David Justice

Postdoctoral Fellow at Baylor University

About


I am a Postdoctoral Fellow at Baylor University in the Baylor Interdisciplinary Core program, which is a part of Baylor's Honors College. There I teach interdisciplinary courses that combine my training in theology, religious studies, African American studies, Women and Gender studies, and philosophy. My current research focuses on the theology and activism of Martin Luther King Jr. and how we can theorize a decolonized, holistic understanding of the Beloved Community and begin to construct that community in the here and now.

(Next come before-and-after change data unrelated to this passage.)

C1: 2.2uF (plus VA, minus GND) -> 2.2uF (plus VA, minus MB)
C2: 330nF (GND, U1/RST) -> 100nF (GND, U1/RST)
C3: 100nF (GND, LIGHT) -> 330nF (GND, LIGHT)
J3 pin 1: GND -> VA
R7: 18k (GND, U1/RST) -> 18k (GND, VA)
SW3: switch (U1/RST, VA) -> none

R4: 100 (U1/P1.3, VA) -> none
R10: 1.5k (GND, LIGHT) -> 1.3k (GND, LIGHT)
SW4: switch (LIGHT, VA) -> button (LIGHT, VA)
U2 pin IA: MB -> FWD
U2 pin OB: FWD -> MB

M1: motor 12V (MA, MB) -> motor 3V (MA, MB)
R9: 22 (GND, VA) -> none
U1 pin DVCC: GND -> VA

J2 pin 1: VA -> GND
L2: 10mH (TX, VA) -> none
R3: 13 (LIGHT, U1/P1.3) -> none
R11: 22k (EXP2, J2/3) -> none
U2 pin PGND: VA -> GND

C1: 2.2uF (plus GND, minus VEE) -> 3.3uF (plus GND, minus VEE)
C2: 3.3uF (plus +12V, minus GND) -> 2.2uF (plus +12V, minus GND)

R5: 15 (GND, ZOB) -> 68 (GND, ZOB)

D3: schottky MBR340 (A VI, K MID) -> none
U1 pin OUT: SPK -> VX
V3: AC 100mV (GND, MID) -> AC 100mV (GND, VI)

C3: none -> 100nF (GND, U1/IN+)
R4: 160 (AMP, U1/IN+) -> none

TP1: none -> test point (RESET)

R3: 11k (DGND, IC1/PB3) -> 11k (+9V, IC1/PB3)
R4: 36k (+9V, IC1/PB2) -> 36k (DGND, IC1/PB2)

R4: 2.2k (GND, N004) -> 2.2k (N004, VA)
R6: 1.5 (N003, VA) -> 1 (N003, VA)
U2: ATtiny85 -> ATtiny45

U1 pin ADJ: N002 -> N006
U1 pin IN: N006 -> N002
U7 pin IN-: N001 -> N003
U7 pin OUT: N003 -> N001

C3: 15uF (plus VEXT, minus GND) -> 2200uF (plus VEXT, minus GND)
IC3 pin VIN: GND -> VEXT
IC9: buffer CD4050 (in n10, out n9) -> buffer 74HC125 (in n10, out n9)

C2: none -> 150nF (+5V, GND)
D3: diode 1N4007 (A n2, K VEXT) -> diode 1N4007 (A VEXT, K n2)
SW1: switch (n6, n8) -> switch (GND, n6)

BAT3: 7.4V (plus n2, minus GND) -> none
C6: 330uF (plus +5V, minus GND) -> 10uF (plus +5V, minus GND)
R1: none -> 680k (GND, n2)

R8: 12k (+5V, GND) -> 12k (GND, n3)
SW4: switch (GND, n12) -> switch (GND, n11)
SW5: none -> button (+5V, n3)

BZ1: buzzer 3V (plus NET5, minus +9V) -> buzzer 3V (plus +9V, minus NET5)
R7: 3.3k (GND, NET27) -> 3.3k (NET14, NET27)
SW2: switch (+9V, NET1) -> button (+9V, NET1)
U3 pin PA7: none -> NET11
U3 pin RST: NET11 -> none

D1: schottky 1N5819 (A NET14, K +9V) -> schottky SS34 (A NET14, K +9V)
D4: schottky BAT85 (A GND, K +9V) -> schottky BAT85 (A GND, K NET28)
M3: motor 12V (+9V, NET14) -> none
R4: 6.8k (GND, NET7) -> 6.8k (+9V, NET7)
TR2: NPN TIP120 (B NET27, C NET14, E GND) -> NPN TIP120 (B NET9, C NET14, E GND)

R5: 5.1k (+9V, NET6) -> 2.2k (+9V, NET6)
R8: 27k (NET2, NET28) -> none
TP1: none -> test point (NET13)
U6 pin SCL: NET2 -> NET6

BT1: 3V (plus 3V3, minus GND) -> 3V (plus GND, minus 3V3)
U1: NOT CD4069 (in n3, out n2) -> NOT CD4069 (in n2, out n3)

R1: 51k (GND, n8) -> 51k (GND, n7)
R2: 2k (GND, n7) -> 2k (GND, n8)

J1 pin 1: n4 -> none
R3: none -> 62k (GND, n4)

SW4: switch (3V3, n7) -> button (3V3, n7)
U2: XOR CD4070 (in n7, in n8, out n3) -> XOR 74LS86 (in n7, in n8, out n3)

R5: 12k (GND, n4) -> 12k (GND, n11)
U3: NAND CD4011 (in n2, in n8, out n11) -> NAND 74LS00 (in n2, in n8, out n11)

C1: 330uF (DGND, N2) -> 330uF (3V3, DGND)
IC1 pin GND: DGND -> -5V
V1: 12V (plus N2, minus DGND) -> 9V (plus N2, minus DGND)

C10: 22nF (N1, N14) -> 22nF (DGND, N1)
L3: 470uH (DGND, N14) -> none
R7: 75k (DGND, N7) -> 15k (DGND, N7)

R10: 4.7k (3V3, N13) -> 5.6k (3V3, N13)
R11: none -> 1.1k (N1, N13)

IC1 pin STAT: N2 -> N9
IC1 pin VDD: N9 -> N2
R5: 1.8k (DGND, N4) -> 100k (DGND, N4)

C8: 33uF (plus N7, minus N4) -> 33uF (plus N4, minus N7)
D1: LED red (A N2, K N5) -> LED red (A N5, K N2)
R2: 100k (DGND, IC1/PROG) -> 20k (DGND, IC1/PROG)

The research focus for my dissertation was the political theology of Martin Luther King Jr. There, I explored the fundamental transformation and, at times, destruction necessary to make the Beloved Community a reality. To make this argument, I drew on King's rootedness in the Black church and put him into conversation with feminist, womanist, and decolonial thought.  I hope that this work will continue the recovery of the radical King and help put his theology into conversation with current activists in new ways.  My dissertation director was Leonard Cornell McKinnis II

I have been a teaching assistant or lead instructor for various undergraduate courses since 2013. My Major Issues in Philosophy course was named one of the Students’ Choice “Best Classes at GU” at Greenville University, and I qualified for the “List of Teachers Ranked as Excellent by their Students” at University of Illinois at Urbana-Champaign. I also completed a year long Culturally Responsive Teaching fellowship in the Reinert Center for Transformative Teaching and Learning in 2020.